A Kids Safe Canada study shows that children aged 5 to 14 years are at the greatest risk for pedestrian-related injuries and fatalities. According to the BC Coroners Service, over 2,400 child pedestrians are seriously injured and approximately 30 are killed each year in Canada. Distraction can be a big factor, with a University of Alabama study using a virtual environment revealing that kids distracted by cell phones while crossing the street:
- were one-third more likely to be hit or nearly hit by a car;
- took 20 percent longer to begin crossing the street;
- looked both ways 20 percent fewer times before crossing the street;
- gave themselves 8 percent less time to cross safely in front of oncoming traffic.
BCAA's safety tips for parents
- Before letting kids play, try downloading the game yourself. Get familiar with it and understand not only the fun but also the risks.
- Advise kids to play in groups – have a safety conscious spotter.
- Ensure younger kids always play with a parent or responsible adult.
- Use Pokémon Go as a reason to discuss road safety.
BCAA also urges drivers to take precautions and watch for players
Slow down and watch out for kids – if a kid (or adult!) is near the road with a mobile device they may be distracted. Lock eyes. Be alert. Honk if you need to.
Expect the unexpected – such as kids darting out from between parked cars. Always check for pedestrians when you're backing up, and be aware that kids could be present on any side of the vehicle.
"We realize that kids are going to play this game and we want them to have fun but we also want them to stay safe. We all play a role in road safety and this is a good opportunity for parents to discuss safety and lead by example," Pettipas says.
BCAA has a long history focused on keeping kids safe on the road and at play through safety programs such as its School Safety Patrol, Community Child Car Seat and most recently, BCAA Play Here which last week provided $260,000 to revitalize kids' play spaces in B.C.
The most trusted organization in British Columbia by its Members, BCAA serves 1 in 3 B.C. households with industry-leading products including home, auto and travel insurance, roadside assistance, Evo Car Share and full auto service at BCAA's Auto Service Centres. BCAA has also been named an Aon Best Employer – Canada 2016, Gold Level. With more than 100,000 partners worldwide, BCAA's 840,000 Members can save up to $1,000 per year on insurance and items they use every day. To learn more about how a BCAA Membership is rewarding, please visit bcaa.com.

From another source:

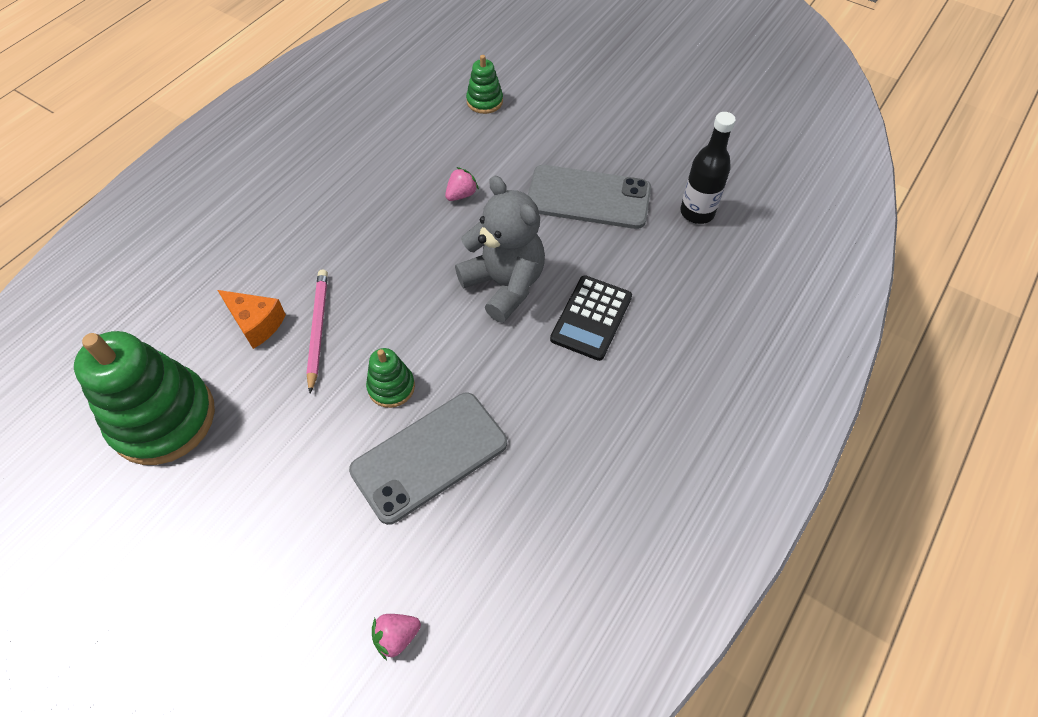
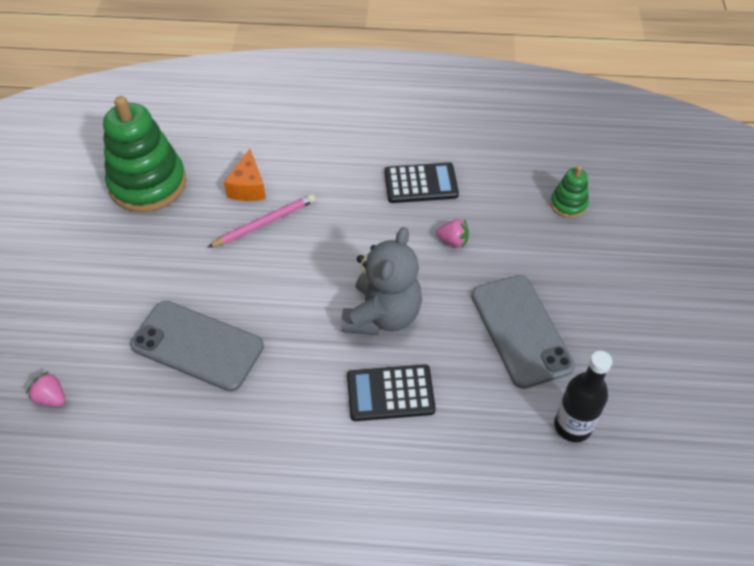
camera: 60 degrees right, 5 degrees down
(377, 184) = (421, 184): none -> black calculator
(391, 387) = (242, 292): green stacking toy -> none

About BCAA's Community Impact Programs
Part of BCAA's mandate is to protect kids throughout British Columbia. We do this by:
- Keeping children safer in school zones, with student School Safety Patrollers across the province.
- Educating thousands of people a year across B.C. on the proper use and installation of child car seats.
- Donating thousands of new child car seats over the last four years to reach families in need.
- Distributing thousands of reflective armbands around Halloween to make kids more visible to drivers.
- Providing Members with 'Slow Down, Kids Playing' signs to encourage safer driving in residential areas.